24.12.11

937. A chave

A chave para compreender os outros é primeiramente compreender a si próprio.

Anônimo

22.12.11

936. Coisa mais importante pra fazer!

Não posso me dar ao luxo de gastar meu tempo para fazer dinheiro.

Louis Agassiz

21.12.11

935. A rotina do futuro

O segredo de seu futuro está oculto em sua rotina diária.

Mike Murdock

15.12.11

934. Confiança de mais, confiança de menos

Você pode ser enganado se confiar demais, mas viverá em tormento se não confiar o suficiente.

Frank Cran

14.12.11

933. Rir & chorar

É mais fácil fácil as pessoas chorarem do que fazê-las rir.

Anônimo

13.12.11

932. Beleza, fé e dúvida

A beleza da luz nasce da escuridão – não há fé mais forte e melhor do que aquela que se origina da dúvida.

Ross Turnbull

12.12.11

931. Sinais de uma celebridade

Um dos sinais de que se é uma celebridade é quando seu nome vale mais do que o seu serviço.

David Boorstin

10.12.11

930. Fácil

É mais fácil trocar de religião do que de café.

Georges Courteline

9.12.11

929. Banalidade e hábito

Pois o homem é feito de banalidade,

E nomeia o hábito sua ama.

Friedrich von Schiller

8.12.11

928. A segunda natureza

O hábito é uma segunda natureza, que nos impede de conhecer a primeira, da qual não possui nem as crueldades nem os encantos.

Marcel Proust

6.12.11

926. O hábito pode salvar sua vida

Ninguém deve dizer adeus aos próprios hábitos.
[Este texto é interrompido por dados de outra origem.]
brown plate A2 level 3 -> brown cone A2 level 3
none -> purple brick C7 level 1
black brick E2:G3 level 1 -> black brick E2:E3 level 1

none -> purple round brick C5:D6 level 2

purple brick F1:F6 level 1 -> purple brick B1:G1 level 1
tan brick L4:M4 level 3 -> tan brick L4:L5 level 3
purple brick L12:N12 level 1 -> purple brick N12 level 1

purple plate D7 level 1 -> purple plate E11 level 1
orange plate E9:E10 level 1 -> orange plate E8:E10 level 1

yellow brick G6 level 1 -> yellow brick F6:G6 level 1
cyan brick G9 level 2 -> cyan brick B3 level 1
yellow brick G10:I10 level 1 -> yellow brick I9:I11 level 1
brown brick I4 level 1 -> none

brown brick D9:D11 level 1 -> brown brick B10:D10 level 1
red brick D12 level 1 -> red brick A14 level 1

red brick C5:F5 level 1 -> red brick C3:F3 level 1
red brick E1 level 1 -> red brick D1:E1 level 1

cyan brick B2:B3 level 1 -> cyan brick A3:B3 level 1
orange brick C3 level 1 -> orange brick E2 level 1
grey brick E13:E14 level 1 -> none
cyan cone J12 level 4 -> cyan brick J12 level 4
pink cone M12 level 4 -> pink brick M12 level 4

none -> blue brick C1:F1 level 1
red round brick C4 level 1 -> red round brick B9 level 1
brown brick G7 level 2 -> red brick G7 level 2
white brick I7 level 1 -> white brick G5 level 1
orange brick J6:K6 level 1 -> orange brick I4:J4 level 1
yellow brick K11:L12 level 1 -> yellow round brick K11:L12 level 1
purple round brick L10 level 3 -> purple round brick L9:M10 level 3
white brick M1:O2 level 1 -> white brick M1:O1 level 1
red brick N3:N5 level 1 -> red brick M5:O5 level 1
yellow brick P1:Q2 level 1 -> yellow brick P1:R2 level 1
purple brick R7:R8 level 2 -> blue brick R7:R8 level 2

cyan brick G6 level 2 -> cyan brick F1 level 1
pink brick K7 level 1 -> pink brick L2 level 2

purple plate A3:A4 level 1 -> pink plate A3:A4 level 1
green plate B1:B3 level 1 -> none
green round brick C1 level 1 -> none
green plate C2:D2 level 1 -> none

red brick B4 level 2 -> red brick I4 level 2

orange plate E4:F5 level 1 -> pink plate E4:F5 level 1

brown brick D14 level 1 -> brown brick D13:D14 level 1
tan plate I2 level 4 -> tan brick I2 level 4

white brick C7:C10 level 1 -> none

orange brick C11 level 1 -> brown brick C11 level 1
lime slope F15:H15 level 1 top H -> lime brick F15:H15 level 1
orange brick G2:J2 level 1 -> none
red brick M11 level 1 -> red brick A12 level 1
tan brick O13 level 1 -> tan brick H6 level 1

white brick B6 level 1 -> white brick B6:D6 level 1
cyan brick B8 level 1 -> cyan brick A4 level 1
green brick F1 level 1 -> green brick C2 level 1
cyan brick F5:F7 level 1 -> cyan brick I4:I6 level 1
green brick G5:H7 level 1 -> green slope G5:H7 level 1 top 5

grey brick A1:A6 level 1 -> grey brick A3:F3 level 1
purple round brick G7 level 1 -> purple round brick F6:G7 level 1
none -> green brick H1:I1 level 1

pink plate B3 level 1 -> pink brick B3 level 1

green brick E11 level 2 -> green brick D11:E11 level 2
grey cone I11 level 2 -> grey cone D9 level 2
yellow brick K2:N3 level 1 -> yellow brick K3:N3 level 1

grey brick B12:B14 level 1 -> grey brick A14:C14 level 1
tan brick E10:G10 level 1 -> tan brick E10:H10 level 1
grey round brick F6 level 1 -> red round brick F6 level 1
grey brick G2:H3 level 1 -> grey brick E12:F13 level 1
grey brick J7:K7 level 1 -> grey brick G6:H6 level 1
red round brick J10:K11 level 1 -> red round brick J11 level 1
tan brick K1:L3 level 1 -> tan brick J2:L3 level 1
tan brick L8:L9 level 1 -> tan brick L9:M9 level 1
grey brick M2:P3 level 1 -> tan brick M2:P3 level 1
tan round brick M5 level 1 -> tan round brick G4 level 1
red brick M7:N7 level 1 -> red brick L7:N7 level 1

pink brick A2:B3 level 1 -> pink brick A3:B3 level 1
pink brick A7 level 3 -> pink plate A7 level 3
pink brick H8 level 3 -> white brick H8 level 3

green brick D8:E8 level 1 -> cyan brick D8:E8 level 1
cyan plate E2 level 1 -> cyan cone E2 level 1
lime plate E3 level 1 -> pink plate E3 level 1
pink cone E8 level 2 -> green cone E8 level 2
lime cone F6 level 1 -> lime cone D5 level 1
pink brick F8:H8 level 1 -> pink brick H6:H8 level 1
Muitos suicidas se detiveram ni limiar da morte ao pensar aonde vão jogar todas as noites sua partida de dominó.

Honoré de Balzac

4.12.11

924. Hábito

Não há nada de tão absurdo que o hábito não torne aceitável.

Erasmo de Roterdã

3.12.11

923. Uniforme

É o uniforme que faz esquecer aquele que o veste.

Enzo Biagi

2.12.11

922. A cada qual o seu

Para aqueles que não são capazes de crer, existem os ritos; para aqueles que não são capazes de inspirar respeito por si mesmos, existe a etiqueta; para aqueles que não sabem se vestir, existe a moda; para aqueles que não sabem criar, exis­tem as convenções e os clichês. É por isso que os burocratas amam os cerimoniais; os padres, os ritos; os pequeno-burgueses, as conveniências sociais; os galanteadores, a moda; e os atores, as convenções teatrais, os estereótipos e um inteiro ritual de ações cênicas.

Stanislavski

1.12.11

921. A irmã da moda

Moda: – Sou a moda, tua irmã.

Morte: – Minha irmã?

Moda: – Não te lembras de que nós duas nascemos da Caducidade?

Giacomo Leopardi

29.11.11

920. Assim falou Paulo Francis (10 de 10): Mal de Alzheimer

As manchetes sensacionais sobre AIDS escon­dem o lato de que a mais séria epidemia do nosso tempo é outra. É a doença de Alzheimer. Destrói as células do cérebro, eliminando a memória e a coerência. Há no momento cerca de 2 milhões de pacientes registrados nos EUA pelo Centro de Controle de Doenças de Atlanta. A AIDS matou cerca de 30 mil pessoas nos EUA em 1995. Alzheimer, cerca de 5 milhões, desde que foi identificada, na pala­vra do Centro. Como de costume, os médicos não têm a menor ideia das causas de Alzheimer. Sabem que dá muito em gente de uma certa idade. A vítima se torna débil mental. Tem de ser tratada como criança e, ao mesmo tempo, tendo perdido a memória, nem ao menos estabelece a ponte de contato humano com quem a trata.

28.11.11

919. Assim falou Paulo Francis (9 de 10): sobre Woody Allen–parte 2

Crimes e pecados é o filme europeu que eu e muitos outros disse­mos que Woody nunca faria. É sofisticado sem ser pomposo. A vontade é cantar como Cole Porter, "You're the top"...

27.11.11

918. Assim falou Paulo Francis (8 de 10): sobre Edward Albee–parte 2

Há momentos em Três mulheres altas em que a conversa tem a variedade, a melodia, o sentimento de um terceto de Mozart. Essa capacidade feminina de sentir tudo e todos é o que de mais invejável tem a mulher. Albee, o autor de Quem tem medo de Virgínia Woolf?, 1962, renasceu em Três mulheres altas. Salve. Passou 32 anos no deserto.